Handling Eventual Consistency in CQRS
I am not sure how many of you have faced this when implementing CQRS in your APIs but it has been a tricky situation for us to handle the latency and errors between two different data sources while syncing them. What I mean is with CQRS, we have to use separate data source for Commands (writes) and Reads and when we do that, we have to sync the data between the two data sources whenever the write happens to Command data source.
Now there are two broader ways to write to both sources when a write Command is instructed.
- Write to the primary database and start writing to the READ database and return to the caller without waiting for the success/failure of the write to the READ database OR
- Write to the primary and READ database and return to the caller only when both of the succeeds. If any one of the fails, return appropriate error code instead of 200.
Now lets us call the first approach async and second one as sync way of writing to the READ database.
For async approach, we have multiple options to implement. We can just write and wait for the primary database while we use async library for writing to the READ database and return the response without waiting for the success/failure of the second operation. Another approach is that we can event based architecture where we just raise the event that a write has happened in primary database and somewhere on our bus there is a listener that listens to that event and write the data to the READ database. There are trade offs for both of the approaches which are out of scope of this discussion.
For sync approach, we have to wait for both writes and return to the caller with 200 only when both succeeds. If anyone of them fails, we have to return error code. We might implement this using transactions.

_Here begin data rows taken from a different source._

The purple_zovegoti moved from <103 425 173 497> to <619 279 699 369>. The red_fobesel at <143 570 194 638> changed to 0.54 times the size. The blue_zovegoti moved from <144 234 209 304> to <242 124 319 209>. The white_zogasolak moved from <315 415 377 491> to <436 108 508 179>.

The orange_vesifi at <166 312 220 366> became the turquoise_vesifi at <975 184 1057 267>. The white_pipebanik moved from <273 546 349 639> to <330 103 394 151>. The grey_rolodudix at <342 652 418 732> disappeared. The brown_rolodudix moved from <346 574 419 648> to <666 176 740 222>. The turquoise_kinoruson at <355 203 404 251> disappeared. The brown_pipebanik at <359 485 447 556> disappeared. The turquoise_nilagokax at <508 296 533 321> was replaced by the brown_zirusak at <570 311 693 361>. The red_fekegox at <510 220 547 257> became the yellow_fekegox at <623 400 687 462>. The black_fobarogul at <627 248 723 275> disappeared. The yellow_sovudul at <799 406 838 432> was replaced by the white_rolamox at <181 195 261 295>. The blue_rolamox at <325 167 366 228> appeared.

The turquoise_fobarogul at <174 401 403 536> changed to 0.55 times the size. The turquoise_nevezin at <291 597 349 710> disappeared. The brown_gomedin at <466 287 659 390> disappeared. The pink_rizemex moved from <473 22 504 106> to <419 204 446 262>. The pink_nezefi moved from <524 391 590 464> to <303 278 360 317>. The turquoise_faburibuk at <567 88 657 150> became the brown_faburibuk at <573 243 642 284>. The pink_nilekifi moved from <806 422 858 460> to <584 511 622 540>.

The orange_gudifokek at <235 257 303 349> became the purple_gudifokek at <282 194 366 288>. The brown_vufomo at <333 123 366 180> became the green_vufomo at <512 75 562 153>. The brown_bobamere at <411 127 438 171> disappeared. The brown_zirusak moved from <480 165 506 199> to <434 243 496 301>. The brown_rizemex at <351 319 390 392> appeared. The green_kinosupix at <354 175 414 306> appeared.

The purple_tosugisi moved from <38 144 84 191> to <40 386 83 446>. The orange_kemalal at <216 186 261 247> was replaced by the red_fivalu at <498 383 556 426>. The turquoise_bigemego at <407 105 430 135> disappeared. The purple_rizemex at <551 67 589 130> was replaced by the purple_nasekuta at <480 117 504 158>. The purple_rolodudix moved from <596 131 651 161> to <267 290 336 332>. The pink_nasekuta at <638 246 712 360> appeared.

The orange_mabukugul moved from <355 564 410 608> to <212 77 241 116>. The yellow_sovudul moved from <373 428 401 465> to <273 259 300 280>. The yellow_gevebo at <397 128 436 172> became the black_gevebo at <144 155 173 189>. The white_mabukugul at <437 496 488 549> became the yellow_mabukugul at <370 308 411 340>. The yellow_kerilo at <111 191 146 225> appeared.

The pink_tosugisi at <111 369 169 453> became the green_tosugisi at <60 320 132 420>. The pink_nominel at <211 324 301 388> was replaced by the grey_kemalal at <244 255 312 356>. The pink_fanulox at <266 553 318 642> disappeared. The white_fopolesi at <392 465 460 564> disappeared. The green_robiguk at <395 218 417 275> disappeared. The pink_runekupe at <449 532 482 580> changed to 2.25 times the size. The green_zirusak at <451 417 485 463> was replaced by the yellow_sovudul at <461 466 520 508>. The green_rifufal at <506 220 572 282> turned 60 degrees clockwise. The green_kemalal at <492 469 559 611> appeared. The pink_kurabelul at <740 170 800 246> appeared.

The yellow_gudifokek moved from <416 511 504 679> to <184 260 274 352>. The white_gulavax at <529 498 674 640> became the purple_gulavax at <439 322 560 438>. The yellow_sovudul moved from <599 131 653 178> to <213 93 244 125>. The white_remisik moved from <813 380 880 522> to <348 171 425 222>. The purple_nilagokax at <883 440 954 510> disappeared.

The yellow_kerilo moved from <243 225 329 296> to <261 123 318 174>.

Now there are pros and cons of both async and sync approaches. Async way inherits a latency in new data being available to the caller to read. New data would be available for read but it might take some time, usually few milliseconds to seconds. I guess this is what is called eventual consistency. By nature of this approach, caller would never know if the data it wrote is available to read or not. It might present stale data to the caller if the write to the READ database has failed. Another problem that we faced is that for certain operations on the front end, we need to make a read call (GET/LIST) immediately after the write operation (POST/PUT/PATCH) e.g. a user can join a project when he/she is invited to the project and on the invitation accept screen we send a write Command to the API to add the user as member of the project and on success we take user to the project’s dashboard which first checks if the user is part of the project or not. Because there is a latency in the data being available for read to the caller, we intermittently faced problems where user was not able to see the project’s dashboard even after accepting the invite. As you might already guessed it what has happened here, we have to add artificial delay after the write Command to give enough time to thew new data to be available in READ database. Today we have multiple such use cases where are adding these artificial delays until we fix async nature. The same situation becomes more problematic when the write to the READ database didn’t go through and user is never able to see the project’s dashboard until support team fixes it.
Sync approach on the other hand does not have any of these problems, but it increases the overall latency of the Command operations of the API. I am not sure how much impact can be for a high volume API and it might not have significant cost for a relatively low volume API. I would like to know more details from readers about this aspect.
My Solution
What I did to resolve this problem is modified the CQRS pattern usage for our application. We modified our GET by ID endpoints of our API resources to fetch it from the Command database i.e. from the source of truth. This won’t have any performance hit on the API endpoint because we are fetching the resource by their primary key. This solution provides a good source of truth to the consumers of our API. There might be some latency in the new or updated records in our LIST endpoints but our GET endpoint would always return the source of truth.
This modification has served our purpose and apps are working pretty well with APIs with less number of workarounds (e.g. artificial delays are write operations). However, I am willing to know what are the side effects of this approach by deviating from the standard CQRS pattern, please let me know in comments.